Writing Effective Evals Reference
Glossary, diagram atlas, and the eval patterns you will actually touch when the demo graduates into a system.
Version posture
| Stack | Pinned in chapters | Why it matters |
|---|---|---|
| Eval toolkit | 2026.05 | Rubrics, datasets, judges, and launch thresholds. |
| Observability | trace-first | Trace artifacts make failed evals debug-friendly instead of mystical. |
| Python | 3.11+ | Modern async ergonomics without pretending 3.8 is fine forever. |
Diagram atlas
- ew-what-is-an-eval — What Is An Eval?
- ew-product-risk-and-eval-scope — Product Risk And Eval Scope
- ew-task-metrics-and-user-outcomes — Task Metrics And User Outcomes
- ew-dataset-design-and-sampling — Dataset Design And Sampling
- ew-rubrics-and-human-judgment — Rubrics And Human Judgment
- ew-llm-as-judge-protocols — LLM-As-Judge Protocols
- ew-pairwise-and-ranking-evals — Pairwise And Ranking Evals
- ew-regression-suites-and-ci — Regression Suites And CI
- ew-rag-grounding-and-citations — RAG Grounding And Citations
- ew-safety-risk-and-policy-evals — Safety Risk And Policy Evals
- ew-online-signals-and-feedback — Online Signals And Feedback
- ew-experiments-canaries-and-rollouts — Experiments Canaries And Rollouts
- ew-drift-monitoring-and-refresh — Drift Monitoring And Refresh
- ew-cost-latency-and-sampling — Cost Latency And Sampling
- ew-eval-observability-and-traces — Eval Observability And Traces
- ew-reporting-and-decision-records — Reporting And Decision Records
- ew-anti-patterns-and-failure-modes — Anti-Patterns And Failure Modes
- ew-capstone-eval-operating-system — Capstone Eval Operating System
- ew-playbook-lifecycle — Writing Effective Evals Playbook
Glossary
Golden set
A curated set of examples with trusted expected behavior.
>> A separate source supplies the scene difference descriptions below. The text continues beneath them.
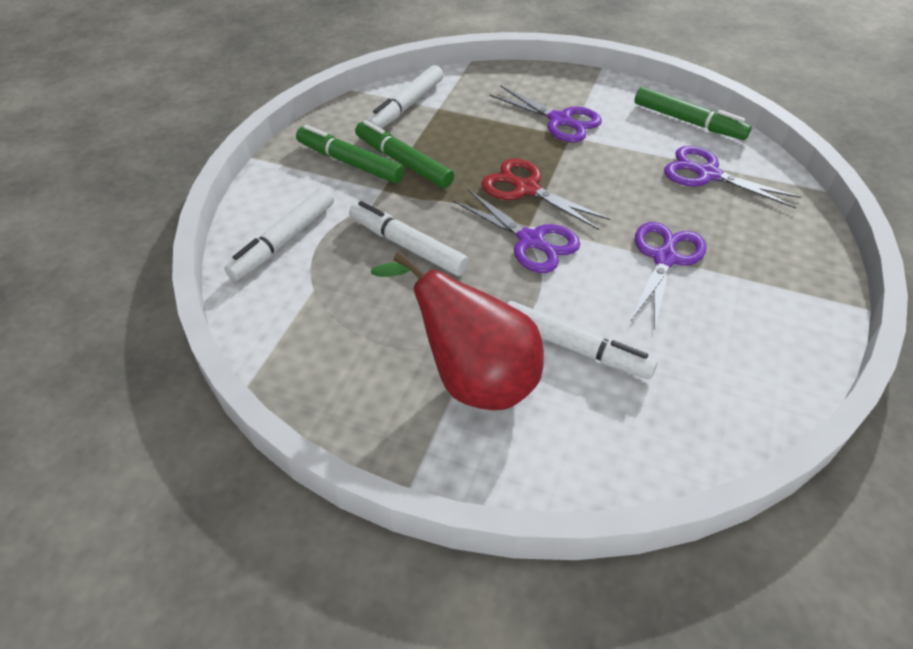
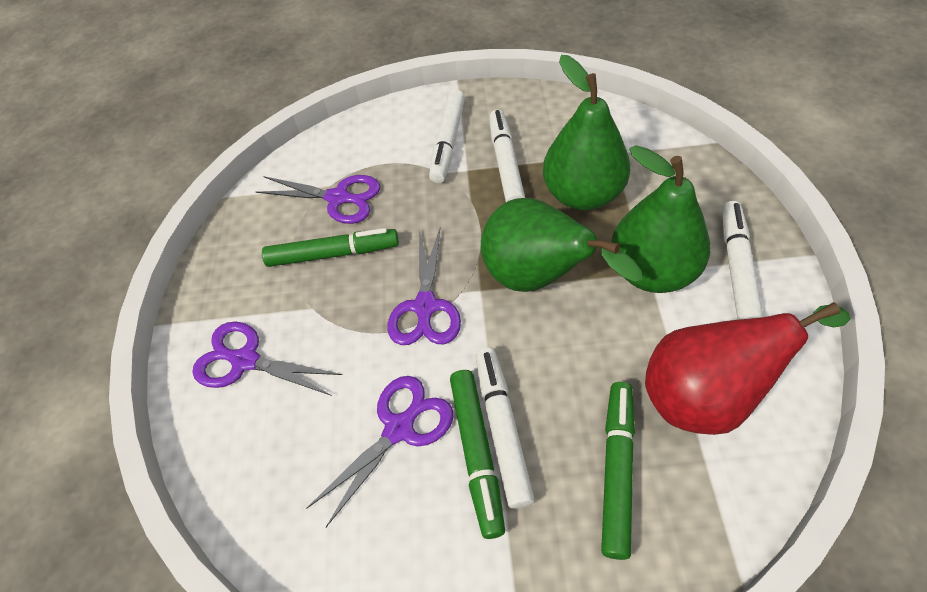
green pear: 0 -> 3
red scissors: 1 -> 0

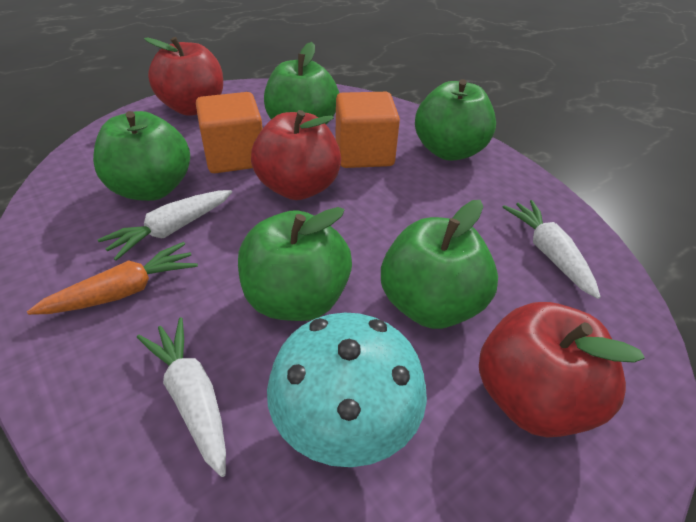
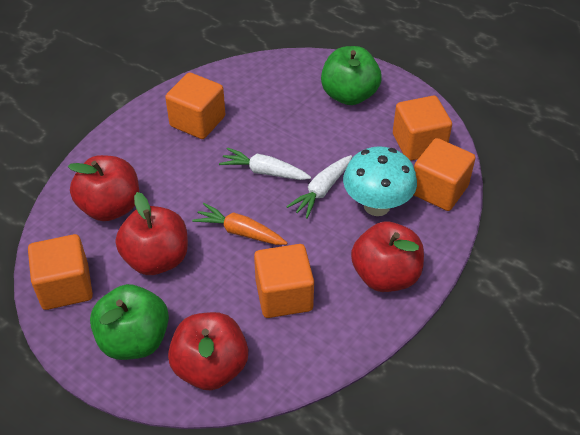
green apple: 5 -> 2
orange cube: 2 -> 5
red apple: 3 -> 4
white carrot: 3 -> 2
Good use: stable regression checks. Bad use: final exam everyone trains on. Ugly reality: it drifts unless refreshed.
LLM-as-judge
A model-based evaluator used with calibration, oracle checks, and disagreement review. Good use: scalable triage. Bad use: unquestioned truth machine. Ugly reality: judges inherit bias and drift.
Slice evaluation
Reporting quality by user intent, domain, risk, or cohort. Good use: reveal hidden regressions. Bad use: slices invented after bad news. Ugly reality: small slices can be noisy.
Canary rollout
A staged production exposure tied to pre-registered guardrails. Good use: limit blast radius. Bad use: launch theater without thresholds. Ugly reality: sparse signals make judgment hard.
Judge drift
A change in evaluator behavior over time. Good use: monitored and recalibrated. Bad use: ignored because the graph still renders. Ugly reality: vendor updates happen.
Eval-in-CI
Automated evaluation in delivery pipelines. Good use: deterministic blockers for high-risk regressions. Bad use: flaky gates everyone bypasses. Ugly reality: some checks should be informational.